Acordou e deu de cara com o enorme dragão na cozinha. Eram quase seis. O café. O marido. Fechou a porta e viu que não tinha a chave. Nunca lhe ocorreu que precisaria trancar a cozinha, nem sabia onde guardavam a chave.
As mãos maquinavam. Geladeira, fruteira, despensa, armários modulados. A cabeça rodando. Pão, frutas, pratos, talheres, copos, xícaras, o quê mais? Ela se esgueirava pela cozinha feito um rato, enquanto o dragão dormia, bem no meio. O quê mais? O jogo americano. Lembrou o marido falando que é mais higiênico comer com jogo americano.
Por ela, não punha nada, nem prato. A mesa quadrada de plástico imitando granito até brilhava. Era só passar pano e pronto. O jogo americano de tecido metido a besta, vivia sujo de geleia, suco, café, e ela tinha que esfregar, dependendo da mancha deixar de molho, esperar, lavar, pendurar, esperar secar.
Um arrepio quente e ela se virou. O dragão acordou. Estava ali, baforando no seu cangote, enquanto ela matutava.
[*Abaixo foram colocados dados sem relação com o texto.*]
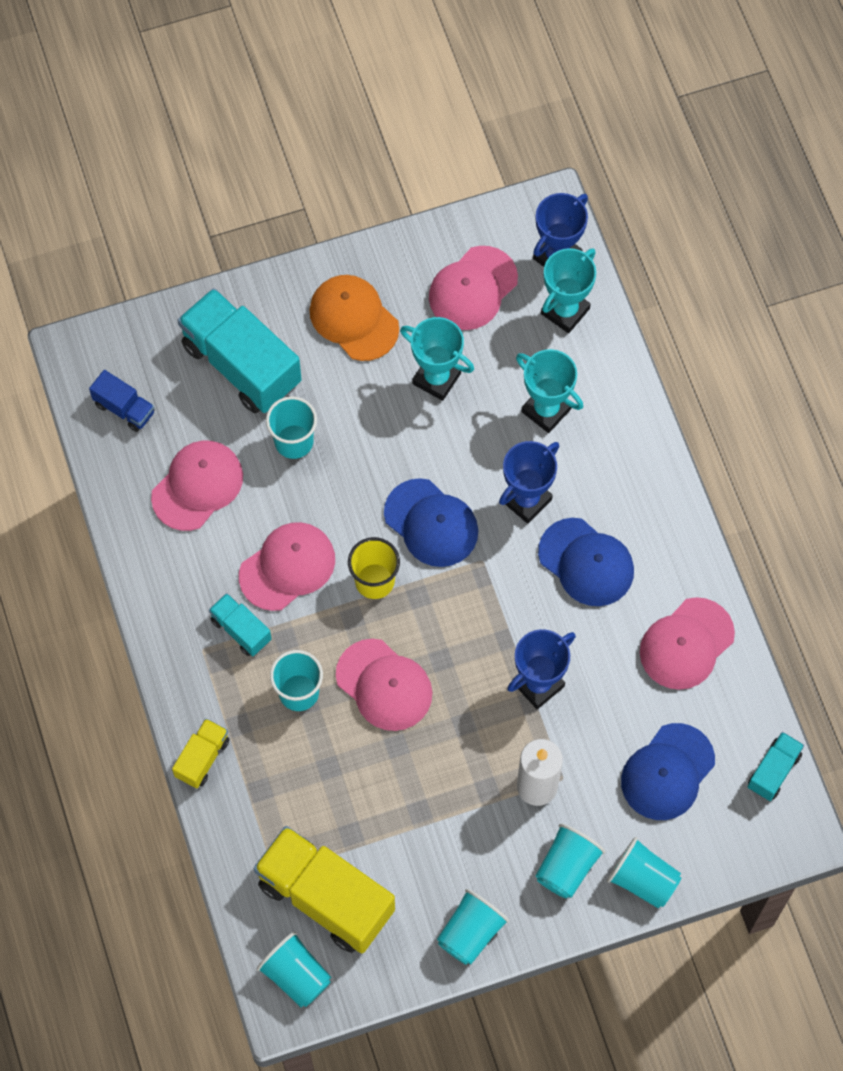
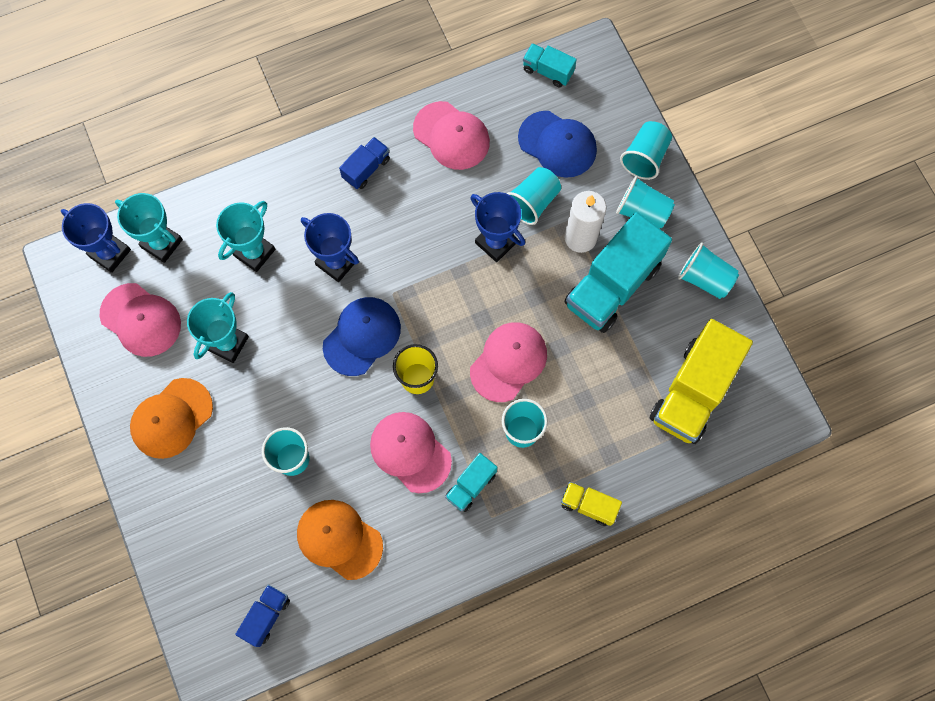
camera: 95 degrees left, 5 degrees up
(197, 486) = (339, 539): pink cap -> orange cap
(241, 364) = (219, 513): turquoise truck -> turquoise truck (612, 285)
(296, 975) = (760, 408): turquoise cup -> turquoise cup (533, 202)
(586, 562) = (388, 213): blue cap -> none
(647, 540) = (366, 168): none -> blue truck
Shiu, quieto! Ergueu a mão quando ele ameaçou se levantar. Se não vai derrubar tudo. Ele bufou, a fumaça que saiu do seu nariz embaçou a janela e os copos na mesa. Era só o que me faltava, esse bicho cuspir fogo e derreter minha mesa.
Ele pôs a língua pra fora, mostrando os dentes. Ela não recuou. Qui-e-to, repetiu. Sentia o corpo tão quente e grande quanto o dele. O dragão serpenteou a língua pelo focinho e assentou. Assim, o pescoço volteado e a cabeça deitada entre as patas dobradas, parecia um cão dócil descansando no chão da cozinha, esperando as sobras. Ela acendeu o fogão e colocou a água no bule.
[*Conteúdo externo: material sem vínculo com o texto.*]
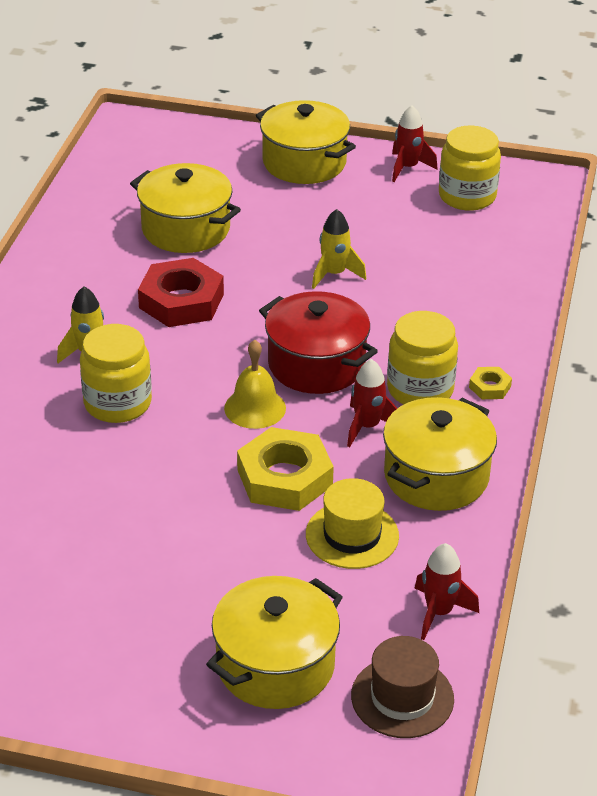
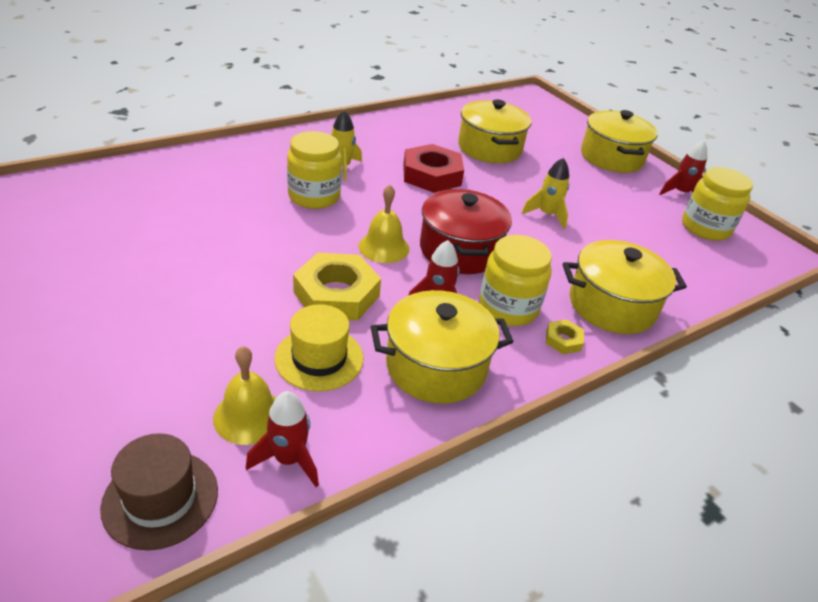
camera: 40 degrees right, 0 degrees up
(275, 665) = (132, 397): yellow pot -> yellow pot (611, 305)
(371, 610) = (249, 416): none -> yellow bell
Quando o ovo apareceu, não parecia tão diferente. Quer dizer, sabia que não era de galinha, mas achou que podia ser outra ave, vai que era uma iguaria, uma surpresa trazida pelo marido. Ovo de pato, ganso, avestruz, não sabia. Guardou em cima da geladeira e esperou. Mas ele nunca falou sobre o ovo. E nem ela.
Dias depois, ela assava um bolo quando escutou um barulho. Parecia madeira quando se contorce no fogo. Aquilo lhe deu um calafrio. Lembrou do ovo e quando tentou pegá-lo viu que ele ardia e pulsava. Largou no chão e ele se quebrou.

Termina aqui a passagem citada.